Projection is now implemented as part of expression evaluation.
This both leads to significant performance improvements, and makes
future just-in-time compilation of expressions easier.
The speed gains primarily come from:
- non-recursive implementation reduces stack usage / overhead
- simple sub-expressions are implemented with a single jump, without
function calls
- sharing some state between different sub-expressions
- reduced amount of indirect/hard to predict memory accesses by laying
out operation metadata sequentially; including the avoidance of
nearly all of the previously used linked lists
- more code has been moved to expression initialization, avoiding
constant re-checks at evaluation time
Future just-in-time compilation (JIT) has become easier, as
demonstrated by released patches intended to be merged in a later
release, for primarily two reasons: Firstly, due to a stricter split
between expression initialization and evaluation, less code has to be
handled by the JIT. Secondly, due to the non-recursive nature of the
generated "instructions", less performance-critical code-paths can
easily be shared between interpreted and compiled evaluation.
The new framework allows for significant future optimizations. E.g.:
- basic infrastructure for to later reduce the per executor-startup
overhead of expression evaluation, by caching state in prepared
statements.
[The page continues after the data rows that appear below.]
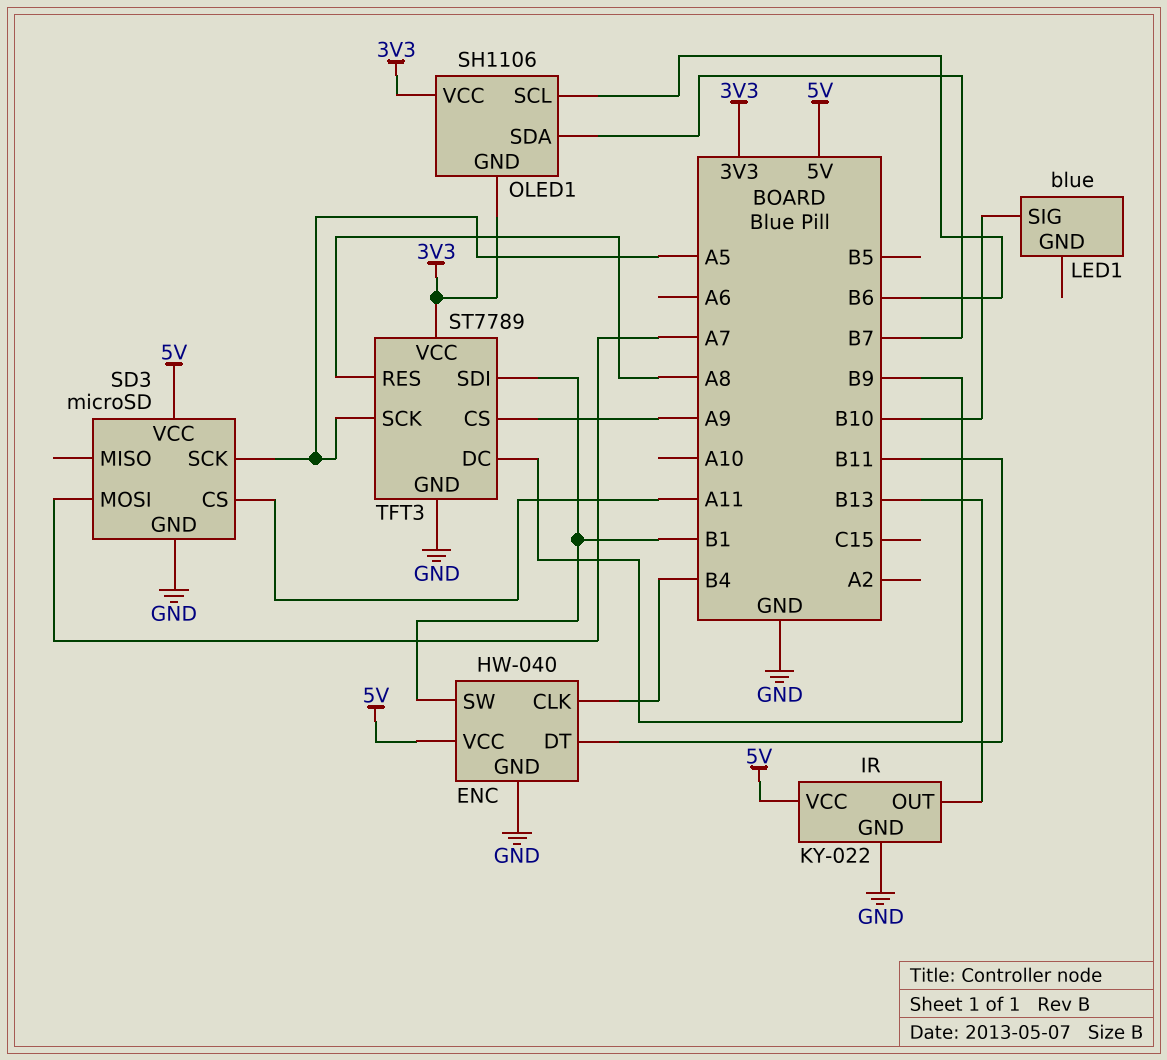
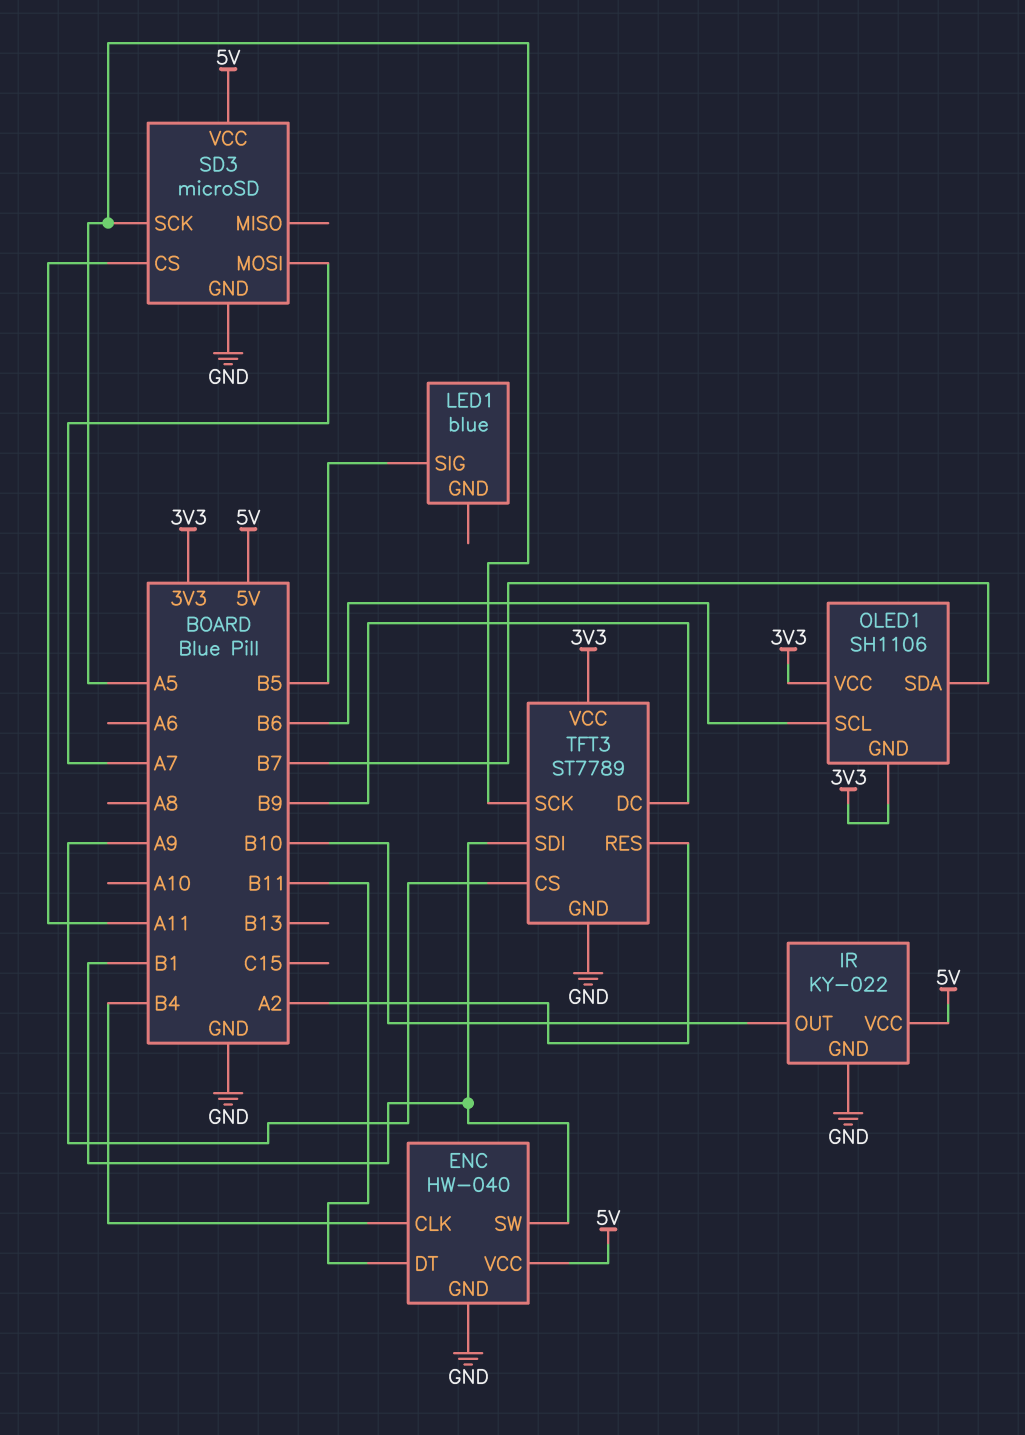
IR pin OUT: B13 -> B10
LED1 pin SIG: B10 -> B5
TFT3 pin RES: A8 -> A2

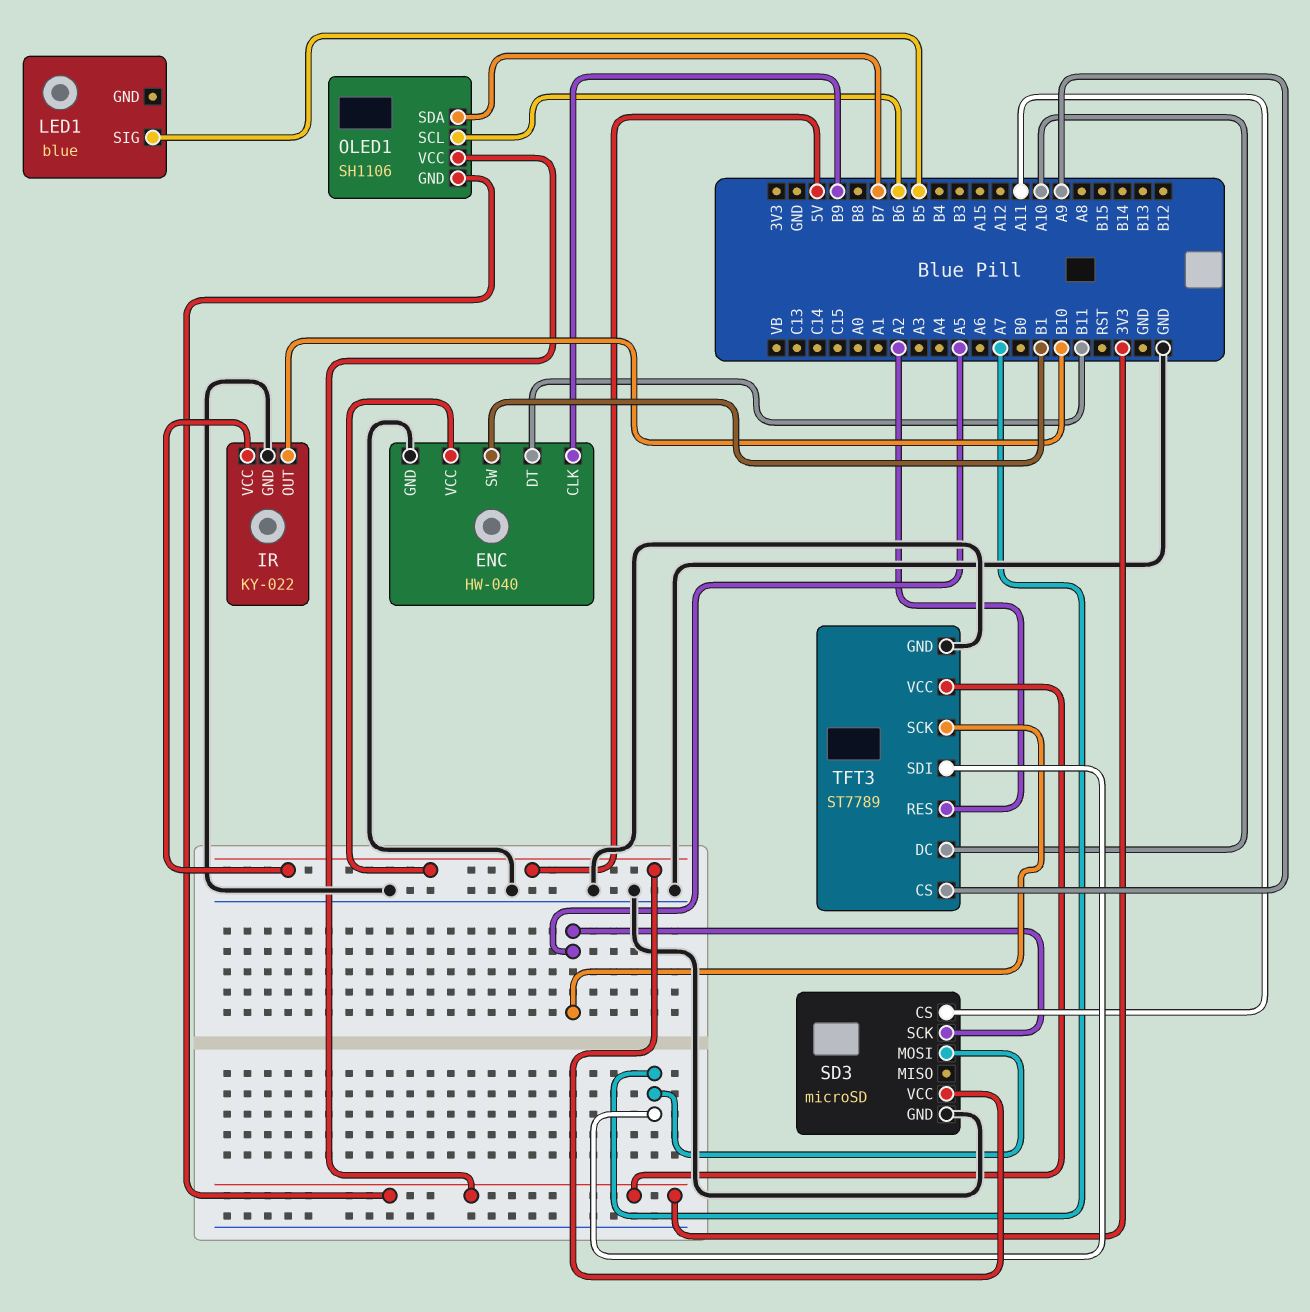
ENC pin CLK: B4 -> B9
TFT3 pin DC: B9 -> A10
TFT3 pin SDI: B1 -> A7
That'd be helpful in OLTPish scenarios where
initialization overhead is measurable.
- optimizing the generated "code". A number of proposals for potential
work has already been made.
- optimizing the interpreter. Similarly a number of proposals have
been made here too.
The move of logic into the expression initialization step leads to some
backward-incompatible changes:
- Function permission checks are now done during expression
initialization, whereas previously they were done during
execution. In edge cases this can lead to errors being raised that
previously wouldn't have been, e.g. a NULL array being coerced to a
different array type previously didn't perform checks.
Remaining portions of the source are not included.